Reviews

D*P* D**L*R

D*P* D**L*R

A collection of minicomics by M.S. Harkness, D*P* D**L*R is aggressive, confident work by a cartoonist whose obvious affection for boldness and speed conceals a methodical structure and pacing. Comics that in other hands would have allowed for an exercise in crude mark-making so as to complement narrative tempo here play out with an eye towards broader legibility--this, more than other comics playing in the here-is-some-gnarly-shit-I'm-into genre, is a comic that won't seem foreign to a broader audience less willing to engage with obfuscation.

The three stories here all seem to be drawn from Harkness's life, or at least, from how Harkness chooses to present her life to others. (Harkness uses the same stand-in throughout, an angular character who also served as lead in her previous book, Tinderella.) Opening with a fast paced karaoke take on SZA that sees its protagonist tearing through enough life experiences to fill a whole shelf of comics from more sedate storytellers, this first tale features a bukkake sequence, a boot-removing assault as response to street-side cat-calling, a jail-bound musical, and a monster truck rally that makes it to outer space. Harkness shows no loyalty to any particular layout, going from one-page splashes to jam-packed micropanels, often toying with the style in which she depicts her lead. The flexibility allows for odd flourishes that give the story a wry humor that might not otherwise come across with the song lyrics that stand in for actual text.

The best part, by far, is the assault. After being offended (or annoyed, the comic doesn't explain exactly what is said) by a couple of guys, our lead removes her thigh high boots and beats one of the aggressors mercilessly, not stopping until she ends up in the back of a squad car. It's a great bit of panel-to-panel simplicity, fast, mean, and--when the face of the victim's friend surfaces at the base of a panel, like pizza floating in a toilet--funny. 
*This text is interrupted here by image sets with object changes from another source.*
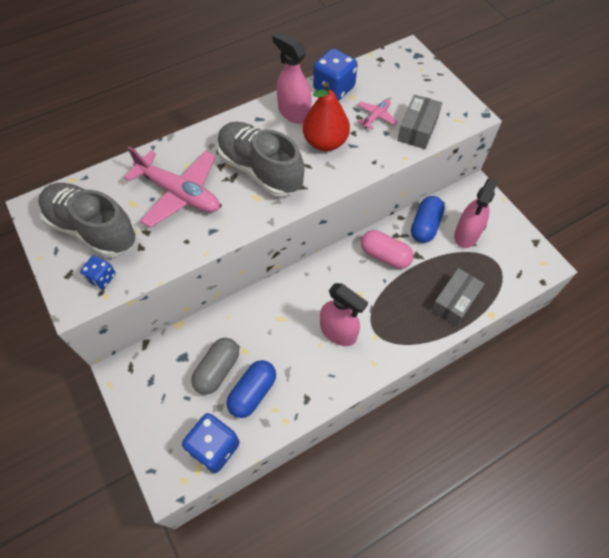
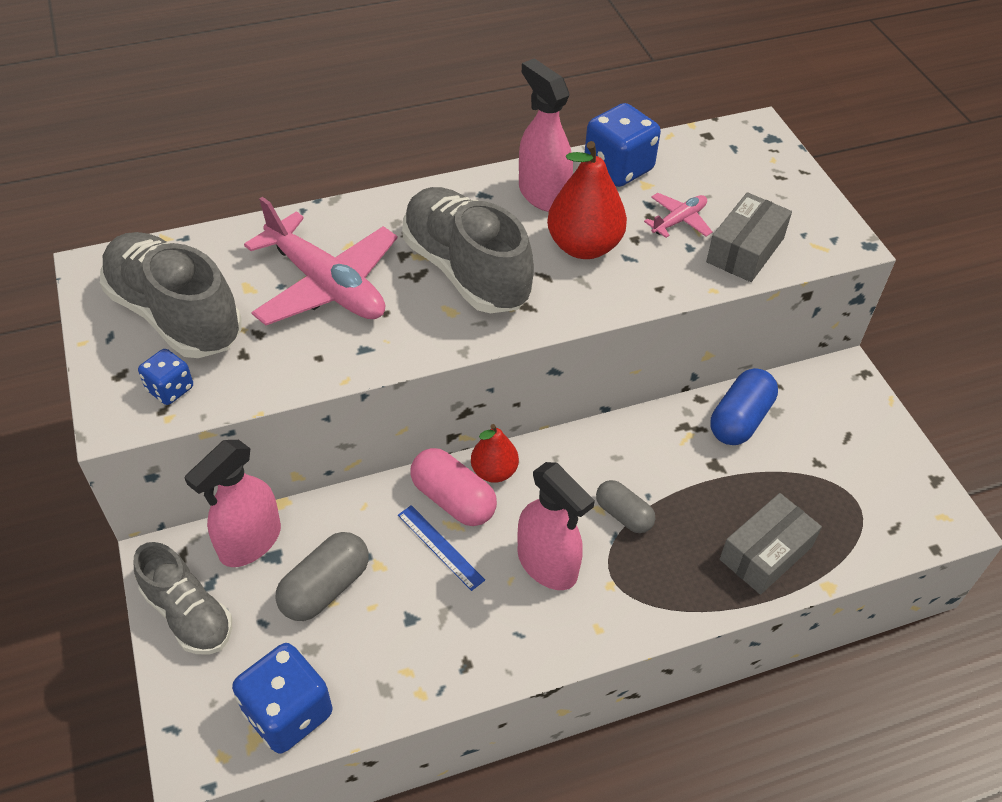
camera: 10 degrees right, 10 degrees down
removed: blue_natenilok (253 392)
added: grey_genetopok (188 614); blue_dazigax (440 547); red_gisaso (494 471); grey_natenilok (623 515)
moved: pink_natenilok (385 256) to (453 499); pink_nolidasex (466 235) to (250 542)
The other two stories are more traditional comics fare--Harkness describing a pet cat, and her adventure getting high at an anime convention--with the main thing distinguishing them being Harkness the character. In both comics, she's an aggressive narrator, describing a life that seems wrung out with experience, and the brazenness with which she operates makes for a far more exciting experience than the base narrative descriptions above might imply. Autobiographical comics have a certain setlist of tricks they often return to--an overplay of sincerity, a tedious lust for banal cliche presented as unique and therefore praiseworthy--and while Harkness cruises through some of those tunnels, there's a genuine flipness to the way she describes events that have had most of their specialness boiled out by decades of repetition. Here, as before, it's in the speed: her description of past sex work is tossed off as an aside due to a coincidental hotel visit, and her cat stories consist mostly of one-panel nuisance descriptors, with zero acknowledgement that most cat comic fans crave consistent reminders that, joking aside, the narrators love their creatures so. In all three stories, Harkness excels at showing how its the accrual of little truthful moments, more than any particular instance of forced drama, that determine how a reader clambers up a story's face. Good stuff.